Soon beauty turned to menace. Lovers came from all over Italy, joined by some tourists. The ancient bridge, which also attracts not only lovers but drinkers and no small number of pot smokers, began to be covered in lovers' graffiti, along with the overwhelming number of chains.

This spring, the city cracked down.

Inevitably, politics intruded: In this nation's long battle between left and right, right-wing parties accused the leftist mayor, Walter Veltroni, who may some day become prime minister, with a crime far worse than corruption.

"The left is against lovers," one rightist city official, Marco Clarke, charged in February.

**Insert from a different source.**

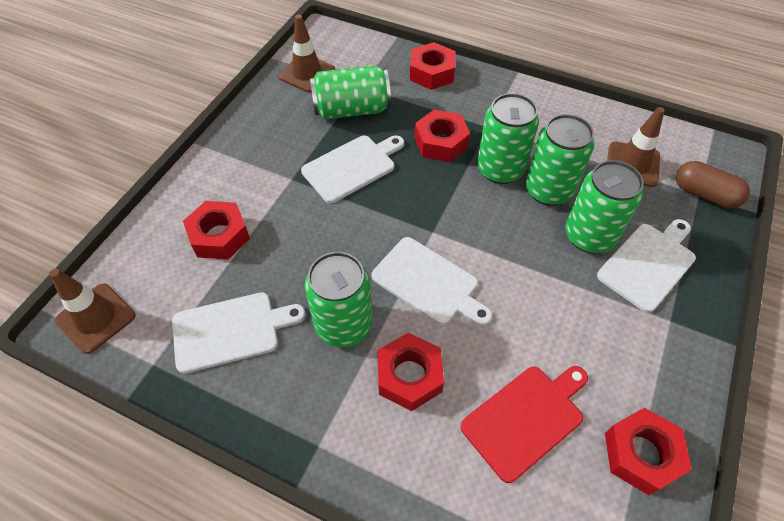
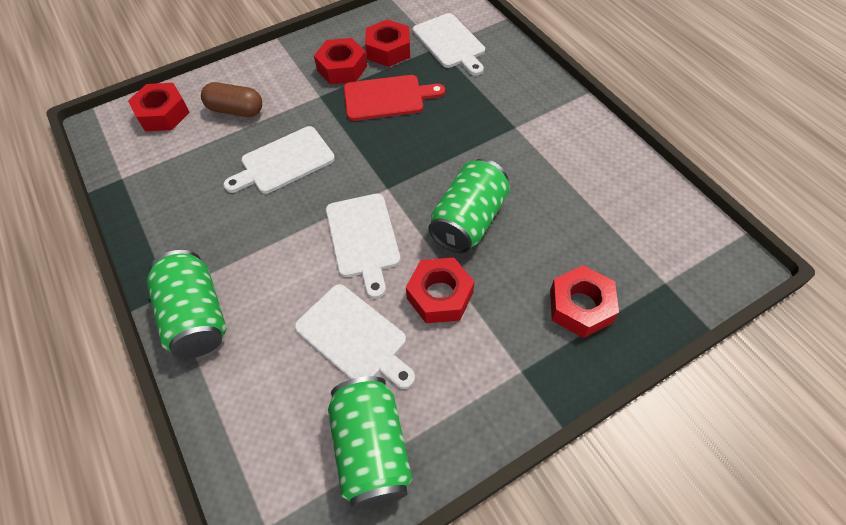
brown traffic cone: 3 -> 0
green can: 5 -> 3

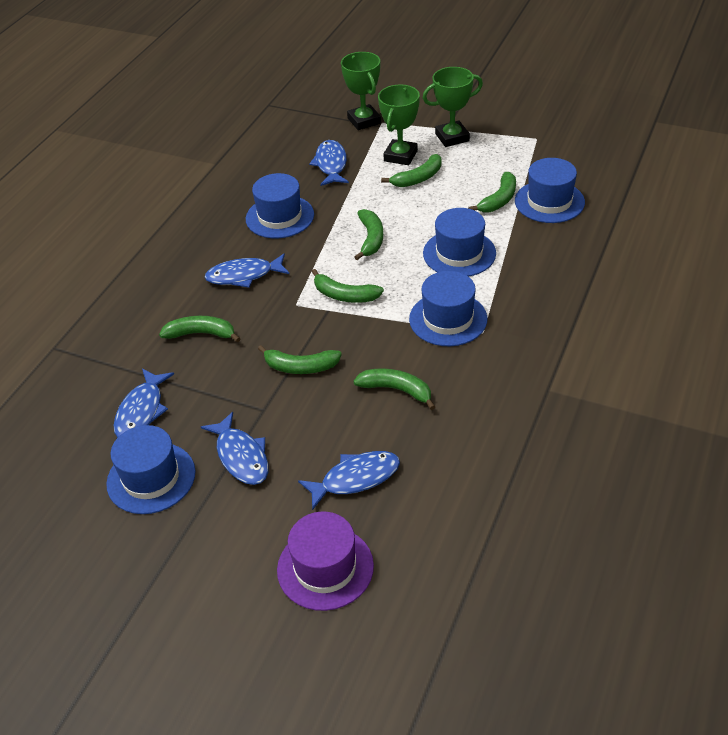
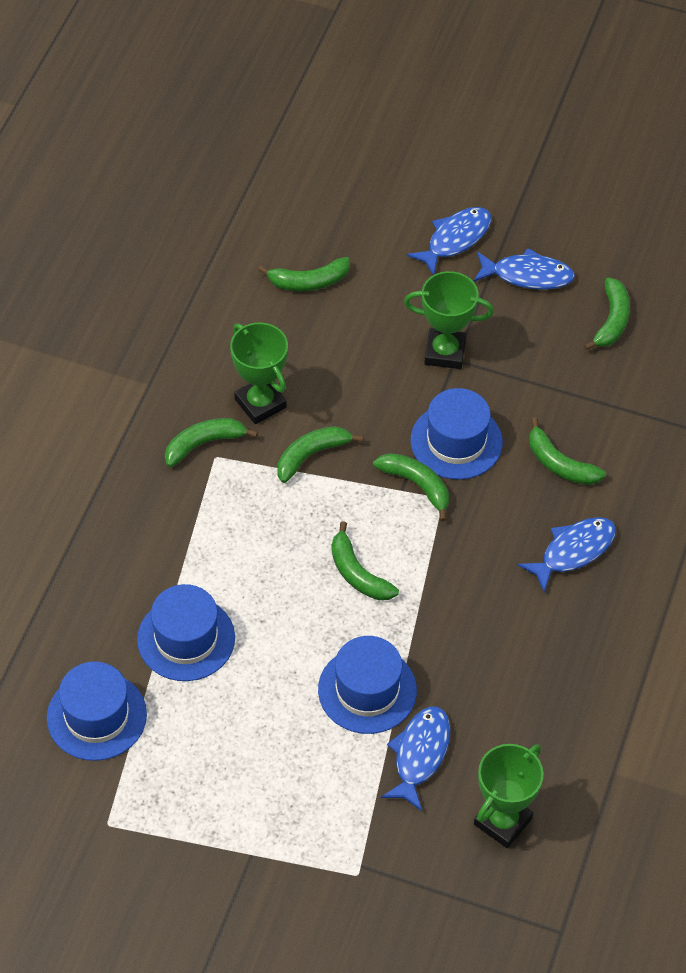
blue fish: 5 -> 4
blue hat: 5 -> 4
purple hat: 1 -> 0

Fighting words: An artful compromise clearly needed finding. Thus the posts and chains.

Lovers can affix their locks directly to them (which seemed to be the case in two recent, very pleasant evenings on the bridge). Or if they insist on chaining them to the lampposts, the locks will periodically be transferred down to the posts and chains.

"We have used good sense, meaning we realize that it is about a primary and innocent feeling," said Silvio Di Francia, a city official responsible for solving the problem. "However if all the historic bridges had locks we would have a problem with the maintenance."

So the tradition continues, if with some reservations about compromising on love. And some young Roman said that even before the new official posts, the tradition had lost its edge.

They complain that it has become just another tourist attraction, complete with two vendors selling locks on the spot for €5, or $6.90, €3 or €1 for the smallest. Families pose for cell-phone photos there.

"I would be embarrassed," said Michael P., a 22-year-old photographer's assistant who would not give his last name because he was smoking marijuana. "It's a question of dignity. If I want to express love, I will express it in my way."

But Gianluca and Federica recently marked their love with a lock, as did Ricky and Francy, Piti and Piti, several Mirkoses with suspiciously similar handwriting. Anna and Philip Colletti, from Montreal, marked their 25th anniversary with a lock. Their children told them about it.

"Twenty-five years of marriage - it might freak out these young couples," Colletti said.